Solubility is the new bond formation between the solute molecules and solvent molecules. In terms of quantity, solubility is the maximum concentration of solute that dissolves in a known concentration of solvent at a given temperature. Based on the concentration of solute dissolves in a solvent, solutes are categorized into highly soluble, sparingly soluble or insoluble. If a concentration of 0.1 g or more of a solute can be dissolved in a 100ml solvent, it is said to be soluble. While a concentration below 0.1 g is dissolved in the solvent it is said to be sparingly soluble. Thus, it is said that solubility is a quantitative expression and expressed by the unit gram/ liter (g/L).
Based on solubility, different types of solution can be obtained. A saturated solution is a solution where a given amount of solute is completely soluble in a solvent at a given temperature. On the other hand, a supersaturated solution is those where solute starts salting out or precipitate after a particular concentration is dissolved at the same temperature.
Factors Affecting Solubility:
The solubility of a substance depends on the physical and chemical properties of that substance. In addition to this, there are a few conditions which can manipulate it. Temperature, pressure and the type of bond and forces between the particles are few among them.
By changing the temperature we can increase the soluble property of a solute. Generally, water dissolves solutes at 20° C or 100° C. Sparingly soluble solid or liquid substances can be dissolved completely by increasing the temperature. But in the case of gaseous substance, temperature inversely influences solubility i.e. as the temperature increases gases expand and escapes from their solvent.
Forces and Bonds:
Like dissolves in like. The type of intermolecular forces and bonds vary among each molecule. The chances of solubility between two unlike substances are more challengeable than the like substances. For example, water is a polar solvent where a polar solute like ethanol is easily soluble.

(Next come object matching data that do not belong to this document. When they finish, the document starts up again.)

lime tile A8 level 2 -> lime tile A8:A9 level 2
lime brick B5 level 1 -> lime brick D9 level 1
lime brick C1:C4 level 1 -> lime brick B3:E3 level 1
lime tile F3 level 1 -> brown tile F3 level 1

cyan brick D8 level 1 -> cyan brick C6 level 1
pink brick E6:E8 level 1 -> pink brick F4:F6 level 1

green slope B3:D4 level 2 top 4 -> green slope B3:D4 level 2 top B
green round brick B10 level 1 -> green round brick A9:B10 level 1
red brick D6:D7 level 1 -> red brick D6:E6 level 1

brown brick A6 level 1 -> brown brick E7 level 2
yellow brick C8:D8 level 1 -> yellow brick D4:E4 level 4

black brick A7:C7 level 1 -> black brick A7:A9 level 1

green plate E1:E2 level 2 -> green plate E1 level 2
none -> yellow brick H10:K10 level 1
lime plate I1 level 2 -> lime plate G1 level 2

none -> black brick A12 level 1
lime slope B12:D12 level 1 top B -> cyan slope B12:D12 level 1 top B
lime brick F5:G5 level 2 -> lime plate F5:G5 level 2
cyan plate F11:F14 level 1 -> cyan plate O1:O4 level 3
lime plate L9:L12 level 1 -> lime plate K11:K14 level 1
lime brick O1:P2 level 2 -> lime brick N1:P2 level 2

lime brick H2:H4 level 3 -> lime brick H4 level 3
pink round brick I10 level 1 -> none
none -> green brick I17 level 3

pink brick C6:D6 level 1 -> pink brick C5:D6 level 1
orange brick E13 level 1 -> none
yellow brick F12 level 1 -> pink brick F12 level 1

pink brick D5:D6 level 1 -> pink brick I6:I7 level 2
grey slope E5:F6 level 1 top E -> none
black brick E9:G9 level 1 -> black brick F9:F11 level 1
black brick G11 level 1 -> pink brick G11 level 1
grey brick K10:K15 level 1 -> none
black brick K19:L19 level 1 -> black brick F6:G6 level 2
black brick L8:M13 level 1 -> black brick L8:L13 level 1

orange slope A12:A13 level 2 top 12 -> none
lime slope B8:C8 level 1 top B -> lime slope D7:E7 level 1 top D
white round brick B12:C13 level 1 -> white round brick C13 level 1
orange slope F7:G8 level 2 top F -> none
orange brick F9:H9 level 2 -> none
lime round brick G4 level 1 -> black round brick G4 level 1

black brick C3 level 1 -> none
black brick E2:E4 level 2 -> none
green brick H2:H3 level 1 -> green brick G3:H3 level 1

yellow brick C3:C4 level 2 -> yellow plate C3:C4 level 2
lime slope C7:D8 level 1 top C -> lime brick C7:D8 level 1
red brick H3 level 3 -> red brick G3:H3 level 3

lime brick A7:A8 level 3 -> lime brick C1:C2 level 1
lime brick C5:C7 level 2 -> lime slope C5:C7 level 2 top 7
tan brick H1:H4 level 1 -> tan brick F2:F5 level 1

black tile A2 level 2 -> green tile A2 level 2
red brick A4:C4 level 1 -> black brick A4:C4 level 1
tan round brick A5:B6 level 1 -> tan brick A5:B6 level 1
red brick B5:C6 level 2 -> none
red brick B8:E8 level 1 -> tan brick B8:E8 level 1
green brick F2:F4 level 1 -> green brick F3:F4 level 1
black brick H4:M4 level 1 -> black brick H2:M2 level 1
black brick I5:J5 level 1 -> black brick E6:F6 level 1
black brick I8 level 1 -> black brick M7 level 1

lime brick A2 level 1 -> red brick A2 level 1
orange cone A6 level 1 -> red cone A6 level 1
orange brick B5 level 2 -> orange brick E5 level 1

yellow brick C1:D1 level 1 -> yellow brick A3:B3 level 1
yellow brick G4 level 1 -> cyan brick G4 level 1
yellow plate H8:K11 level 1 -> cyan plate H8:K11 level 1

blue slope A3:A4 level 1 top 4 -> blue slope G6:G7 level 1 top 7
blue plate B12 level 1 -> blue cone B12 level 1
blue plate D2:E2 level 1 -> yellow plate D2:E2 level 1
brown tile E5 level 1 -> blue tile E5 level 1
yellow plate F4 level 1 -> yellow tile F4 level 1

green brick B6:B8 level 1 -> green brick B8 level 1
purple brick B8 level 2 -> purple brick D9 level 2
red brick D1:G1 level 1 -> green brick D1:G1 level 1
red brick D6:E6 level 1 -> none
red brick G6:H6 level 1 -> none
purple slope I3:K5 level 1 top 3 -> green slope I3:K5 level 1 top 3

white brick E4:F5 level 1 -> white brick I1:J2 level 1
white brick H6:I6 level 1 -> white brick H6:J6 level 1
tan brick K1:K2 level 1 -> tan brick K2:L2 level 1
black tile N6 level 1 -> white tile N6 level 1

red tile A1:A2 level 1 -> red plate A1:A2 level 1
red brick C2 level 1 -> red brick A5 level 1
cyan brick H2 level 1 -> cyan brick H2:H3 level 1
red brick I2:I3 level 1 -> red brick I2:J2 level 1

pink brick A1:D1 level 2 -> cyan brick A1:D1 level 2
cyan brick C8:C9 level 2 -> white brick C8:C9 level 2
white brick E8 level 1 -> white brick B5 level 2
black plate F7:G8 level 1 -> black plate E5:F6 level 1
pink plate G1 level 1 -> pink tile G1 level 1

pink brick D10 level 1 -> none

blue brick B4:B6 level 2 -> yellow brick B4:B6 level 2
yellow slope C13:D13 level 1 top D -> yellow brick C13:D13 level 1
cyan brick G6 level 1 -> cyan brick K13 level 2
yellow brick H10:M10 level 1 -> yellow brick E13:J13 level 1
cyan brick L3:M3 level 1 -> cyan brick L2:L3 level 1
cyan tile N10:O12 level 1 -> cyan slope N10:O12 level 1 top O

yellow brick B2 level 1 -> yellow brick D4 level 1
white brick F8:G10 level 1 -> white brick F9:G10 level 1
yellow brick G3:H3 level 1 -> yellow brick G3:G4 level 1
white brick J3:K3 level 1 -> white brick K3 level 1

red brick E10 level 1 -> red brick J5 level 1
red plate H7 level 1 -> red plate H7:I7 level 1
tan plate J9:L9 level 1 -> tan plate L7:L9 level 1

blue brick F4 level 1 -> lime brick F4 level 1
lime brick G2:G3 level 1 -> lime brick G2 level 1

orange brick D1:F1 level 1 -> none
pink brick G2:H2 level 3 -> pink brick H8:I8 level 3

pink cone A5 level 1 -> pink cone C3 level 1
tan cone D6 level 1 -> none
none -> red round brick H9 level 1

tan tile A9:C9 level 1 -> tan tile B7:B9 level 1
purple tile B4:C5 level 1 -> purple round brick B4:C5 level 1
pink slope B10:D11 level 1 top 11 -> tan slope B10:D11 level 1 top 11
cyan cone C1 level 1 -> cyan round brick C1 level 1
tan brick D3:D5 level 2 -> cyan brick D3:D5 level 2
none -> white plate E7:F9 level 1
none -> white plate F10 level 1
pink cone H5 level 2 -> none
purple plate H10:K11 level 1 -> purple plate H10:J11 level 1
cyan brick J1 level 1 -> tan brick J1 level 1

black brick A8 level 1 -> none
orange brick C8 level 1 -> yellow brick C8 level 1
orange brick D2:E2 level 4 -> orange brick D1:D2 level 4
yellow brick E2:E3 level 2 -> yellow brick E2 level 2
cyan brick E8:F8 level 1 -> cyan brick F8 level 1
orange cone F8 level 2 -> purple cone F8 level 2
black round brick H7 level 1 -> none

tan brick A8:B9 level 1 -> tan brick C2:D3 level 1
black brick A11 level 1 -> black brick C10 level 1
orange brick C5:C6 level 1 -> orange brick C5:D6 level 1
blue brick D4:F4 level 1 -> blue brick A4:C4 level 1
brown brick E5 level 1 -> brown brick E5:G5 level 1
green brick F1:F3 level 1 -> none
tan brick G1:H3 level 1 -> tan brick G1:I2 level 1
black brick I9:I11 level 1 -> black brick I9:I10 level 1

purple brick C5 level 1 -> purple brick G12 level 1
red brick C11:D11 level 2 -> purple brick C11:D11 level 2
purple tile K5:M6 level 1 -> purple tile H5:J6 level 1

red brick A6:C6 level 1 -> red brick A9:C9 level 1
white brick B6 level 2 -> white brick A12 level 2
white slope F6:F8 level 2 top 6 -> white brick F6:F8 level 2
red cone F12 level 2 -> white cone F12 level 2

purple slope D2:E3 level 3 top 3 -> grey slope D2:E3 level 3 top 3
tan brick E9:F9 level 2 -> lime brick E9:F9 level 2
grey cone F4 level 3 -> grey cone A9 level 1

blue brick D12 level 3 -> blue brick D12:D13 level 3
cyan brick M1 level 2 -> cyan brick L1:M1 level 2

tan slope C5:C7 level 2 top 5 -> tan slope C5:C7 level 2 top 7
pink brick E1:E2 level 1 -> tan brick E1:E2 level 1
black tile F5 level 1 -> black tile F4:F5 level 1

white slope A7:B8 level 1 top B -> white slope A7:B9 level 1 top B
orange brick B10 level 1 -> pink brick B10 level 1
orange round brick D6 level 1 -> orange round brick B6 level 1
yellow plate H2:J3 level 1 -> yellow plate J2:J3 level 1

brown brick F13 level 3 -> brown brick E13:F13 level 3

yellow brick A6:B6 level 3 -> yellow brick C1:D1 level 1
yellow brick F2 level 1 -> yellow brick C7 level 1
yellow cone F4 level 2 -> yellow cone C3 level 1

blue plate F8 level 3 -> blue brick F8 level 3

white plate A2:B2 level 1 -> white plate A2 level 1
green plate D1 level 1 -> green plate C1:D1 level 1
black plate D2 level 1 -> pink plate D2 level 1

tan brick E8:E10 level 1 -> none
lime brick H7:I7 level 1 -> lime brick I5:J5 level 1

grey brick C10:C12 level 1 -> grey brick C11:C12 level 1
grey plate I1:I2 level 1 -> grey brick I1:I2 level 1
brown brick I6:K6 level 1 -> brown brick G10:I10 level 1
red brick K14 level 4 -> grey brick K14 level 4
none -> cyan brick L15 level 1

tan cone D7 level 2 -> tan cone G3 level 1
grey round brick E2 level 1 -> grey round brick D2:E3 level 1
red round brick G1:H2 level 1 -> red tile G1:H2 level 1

Gaseous substances are much influenced than solids and liquids by pressure. When the partial pressure of gas increases, the chance of its solubility is also increased. A soda bottle is an example of where CO2 is bottled under high pressure.
Solids In Liquids
It has been observed that solid solubility depends on the nature of the solute as well as the solvent. We often see that substances like sugar, common salt (NaCl), etc readily dissolve in water while substances like naphthalene do not dissolve in water. From the various observations and experimental results, it has been seen that only polar solutes tend to dissolve in the polar solvent and non-polar solvents dissolve only non-polar solutes. Hence, the nature of the solvent can be seen as one of the prominent factors affecting solubility. The above observation led to the statement that like dissolves like, that is polar solvents will dissolve polar solutes and non-polar solvents dissolve non-polar solutes.
Now let us understand the process by which a solid dissolves in a solvent. Once a solid solute is added to a solvent, the solute particles dissolve in the solvent and this process is known as dissolution. Solute particles in the solution collide with each other and some of these particles get separated out of the solution, this process is called crystallization.
A state of dynamic equilibrium is established between these two processes and at this point, the number of solute molecules entering the solution becomes equal to the number of particles leaving the solution. As a result, the concentration of the solute in the solution will remain constant at a given temperature and pressure.
A solution in which no more solute can dissolve in the solvent at a given temperature and pressure is said to be a saturated solution as the solution contains the maximum amount of solute. The concentration of solute in such a solution is called its solubility at that temperature and pressure. If more solute can be added to a solution then it is called an unsaturated solution.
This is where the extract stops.